We cannot continue to bleed, Tata Steel CEO tells UK MPs

 London, Apr 28: Tata Steel UK "cannot continue to bleed" from its loss making steel units in the country and a buyer needs to be found soon, the company's CEO Bimlendra Jha today told a British parliamentary committee.

Jha told the House of Commons Business Select Committee that structural disadvantages in the UK, such as extremely high energy costs, were largely the reason for the crisis in the steel industry.

We cannot continue to bleed: TATA

"There is no dead drop time that has been given, though you will appreciate with the kind of losses that there are, urgency is important. What if no buyer emerges? We cannot continue to bleed," Jha said.

"We have seen over a period of time that manufacturing in Britain has been on a decline. If we were at the same electricity costs as Germany, then (Tata Steel UK) would be 40 million pounds better off – we would not be having negative numbers.

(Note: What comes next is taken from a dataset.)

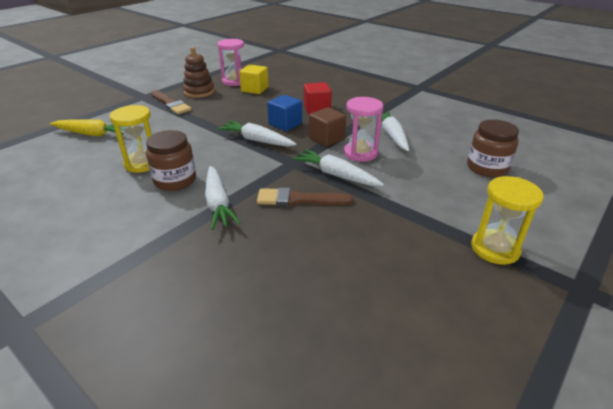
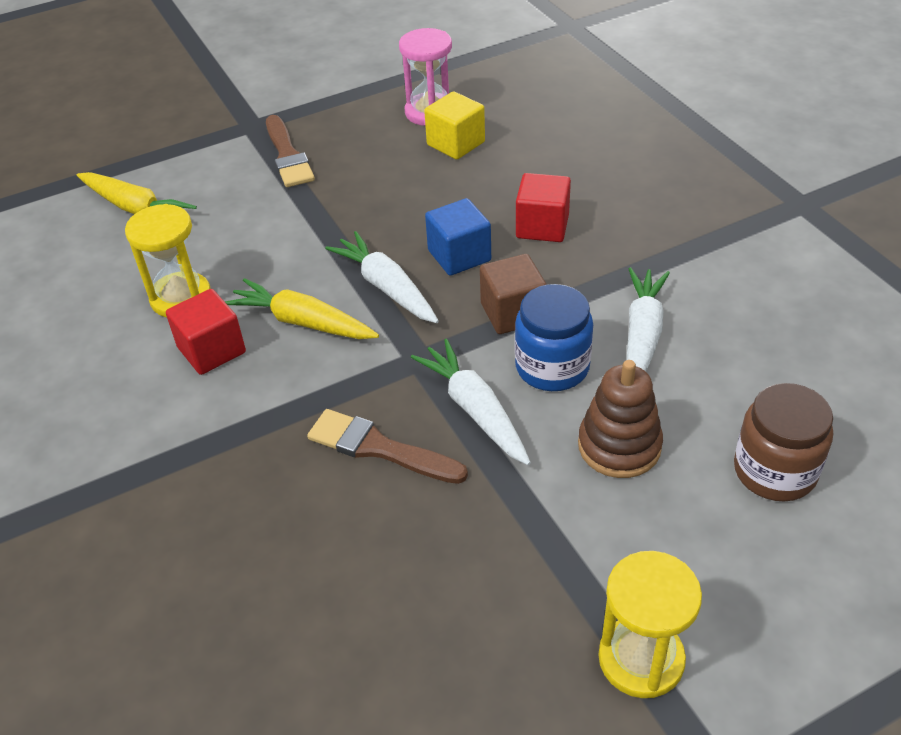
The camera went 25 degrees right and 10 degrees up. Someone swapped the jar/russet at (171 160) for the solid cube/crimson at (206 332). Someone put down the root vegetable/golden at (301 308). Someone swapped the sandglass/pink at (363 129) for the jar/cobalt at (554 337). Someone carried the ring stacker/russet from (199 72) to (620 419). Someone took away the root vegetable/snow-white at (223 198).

We would not be selling the business if we were not losing money," he added. He also clarified that the company did not want to split up its UK business by selling it to different buyers. Jha warned that splitting off Port Talbot in south Wales would cause damage to the pension scheme because more than 4,000 workers would stop making contributions.

"We would not deal with somebody saying leave alone Port Talbot and give us the rest. That is not a solution that's acceptable," Jha explained. He warned the MPs that the company's 15 billion pounds pension liability needed to be addressed to help find a buyer.

The UK government has said it is looking at the pension scheme, which any buyer would have to inherit, to see if it could be separated from the business. "If we don't solve it [pensions], we are staring at some very bad consequences for the taxpayer...We are staring at a huge economic and social disaster," Jha warned.

The pension fund has more than 130,000 members and a deficit of around 485 million pounds. UK business secretary Sajid Javid told the committee that pension fund trustees were in talks with the pensions regulator. He reiterated that the UK government would not take a stake of more than 25 per cent in Tata Steel's UK assets.

"Twenty five per cent was the limit that I thought was necessary to show that on the one hand you're serious about helping...but also not to put off potential investors by saying this is something the government seeks to control," he said, adding that the government was keen to secure the sale of Tata Steel’s UK units soon.

Javid admitted that "with the benefit of hindsight" he should have gone to Mumbai in late March for a Tata board meeting which concluded it should sell its UK business, rather travel to Australia on a business trip with his daughter. This one decision has attracted a lot of media flak for the minister over his handling of the steel crisis.